Atalarımızdan bir asdır, örf, anane, geleneğimiz.

Böyle büyüdük, böyle yetiştik.

Anamız, ablamız, kız kardeşlerimiz.

Kimi fen bilgisi alır, kimi din bilgisi.

Hiç sorgulanmazdı, sorgulamazdık.

Hem soframızda, gönlümüzde yerleri ayrıydı.

Harçlıklarımızı bölüşür, aynı tabağa kaşık sallardık.

Bize ne oldu?

Okul dönüşü kapıyı tıklardık evde kimse yok ise komşuya geçer sofrasında karnımızı doyururduk.

Bakkal giderken Ayşe teyzenin de kapısını tıklar ihtiyacı sorulurdu.

Dönüşte önce Ayşe teyzenin ekmeği verilir sonra eve girerdik.

Bayram sabahı ilk durağımız Ayşe teyze olurdu.

Kapıda bırakmaz içeri alır.

Önce o güzel el yapması tatlısını yedirir, sonra elini öptürür.

Gideceğimizi bilirdi.

Diğer komşular da var.

Hemen beyaz mendilimizi verir, mendilin içinde kıyağında harçlığımız da hazır.

Peki ne oldu..

Ne olduysa 2000' yıllardan sonra oldu.

Komşuluk bitti.

Ahbaplık bitti.

Dayanışma, geleneklerimiz, saygımız, sevgimiz hiç bir şeyimiz kalmadı.

Ya sonra...

Her şeyimizi kaybetmeye başladık.

Kısa zamanda o kadar çok şeyimizi kaybettik sormayın.
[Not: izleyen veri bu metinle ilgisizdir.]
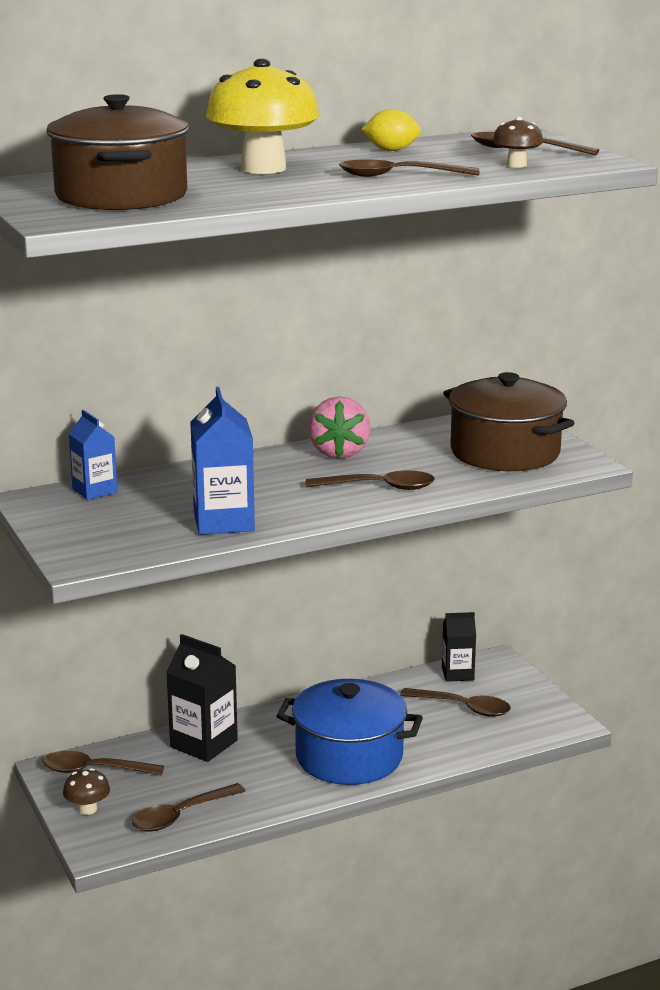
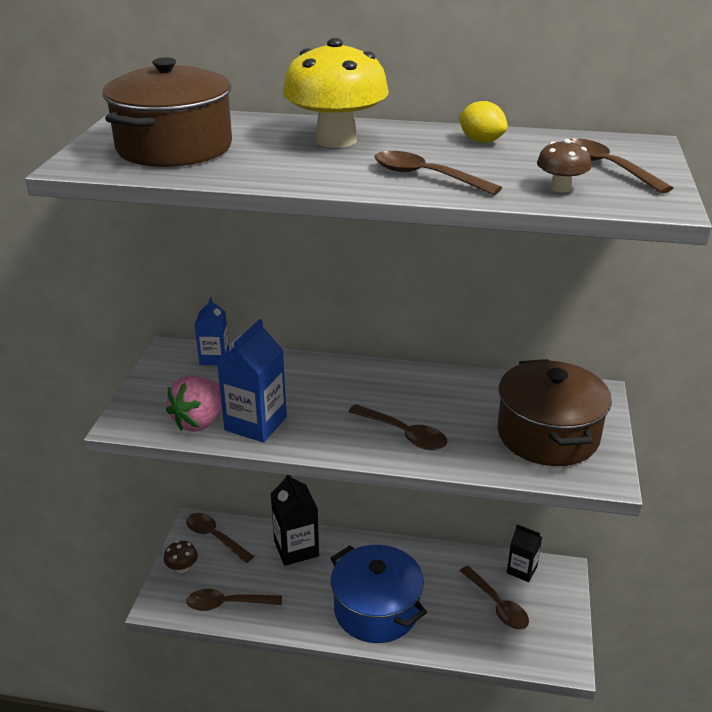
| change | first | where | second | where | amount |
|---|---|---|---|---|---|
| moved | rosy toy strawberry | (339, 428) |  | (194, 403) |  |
Aile içi ahlakı, sevgiyi,saygıyı ve hoşgörüyü.

Komşuluğumuzu, yardımlaşmayı, selamlaşmayı.

Alın teriyle helal lokma kazanmayı, vicdanı, hakkaniyeti kaybettik.

Bu kadar mı tabiî ki değil.

Duygularımızı, hissiyatımızı.

Velhasıl İNSANLIĞIMIZI kaybettik.

Bütün bunlar nasıl oldu.

Siyasiler sağ olsun.

Toplumu ötekileştirip düşman ettiler.

Meshepcilik oynadılar.

İnançlarımızla topluma komut verdiler.

Yobazlaştırdılar.

Cahilleştirdiler.

Yoksullaştırdılar.

Toplumu kendilerine muhtaç hale bıraktılar.
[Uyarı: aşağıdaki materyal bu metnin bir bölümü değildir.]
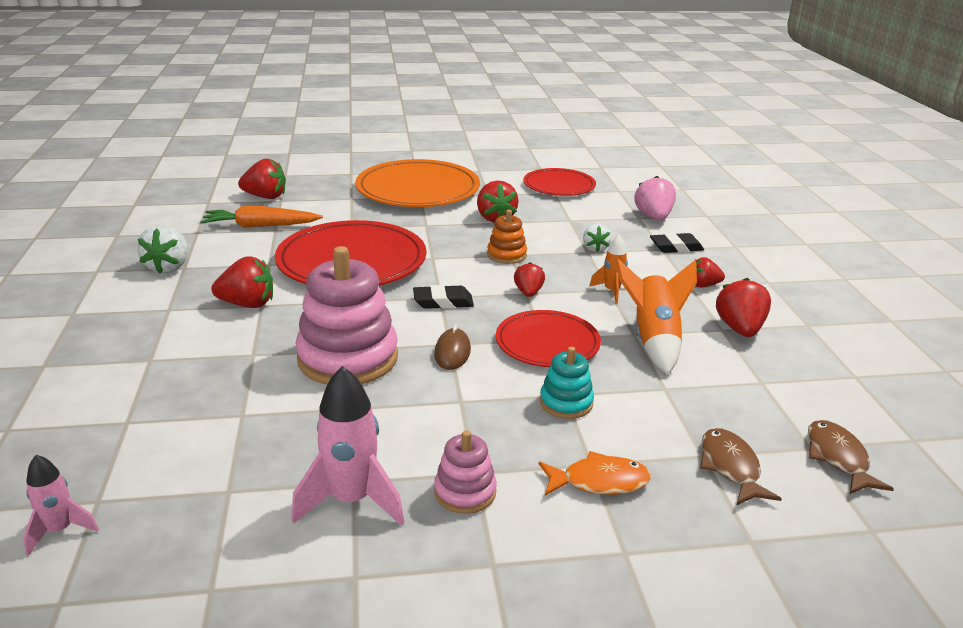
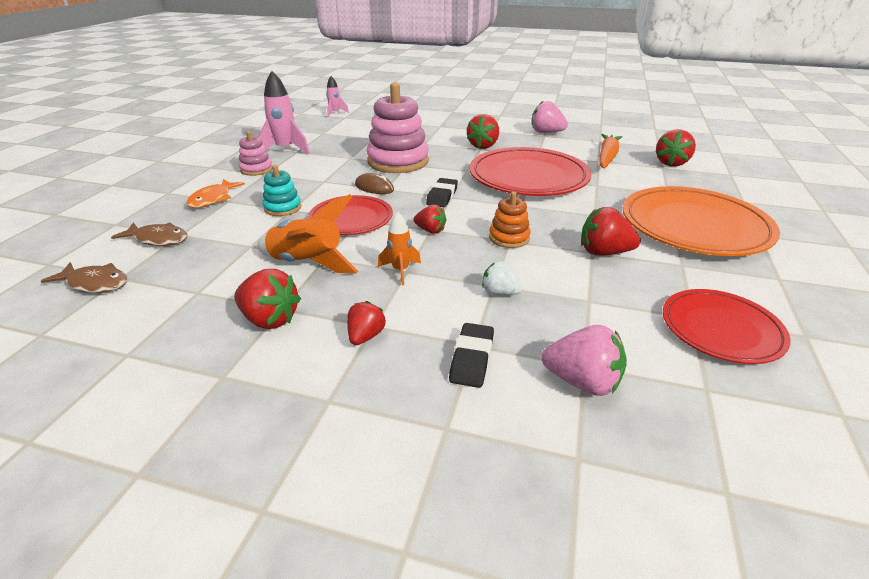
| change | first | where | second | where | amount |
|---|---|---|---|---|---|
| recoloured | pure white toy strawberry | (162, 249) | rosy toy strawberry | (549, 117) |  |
Toplumu uyuşturdular, ne yazık ki Millet ayılmaya başladı.

Siyasilerin topluma satacakları meta kalmadı.

Kep düştü kel göründü.

Şimdilerde mişlerle işi kurtarmaya çalışıyorlar.

Nasıl mı?

Rejimi Cumhuriyetmiş gibi.

Sistemi Anayasalmış gibi.

Seçimi Demokratikmiş gibi.

Adaleti varmış gibi.

Basını özgürmüş gibi.

Fikirler hürmüş gibi.

Halkı tukmuş gibi.

Fakiri yokmuş gibi.

Hükümeti AK'mış gibi, yönetilen bir Ülkede

Vatandaşmış gibi, yaşamamız isteniyor.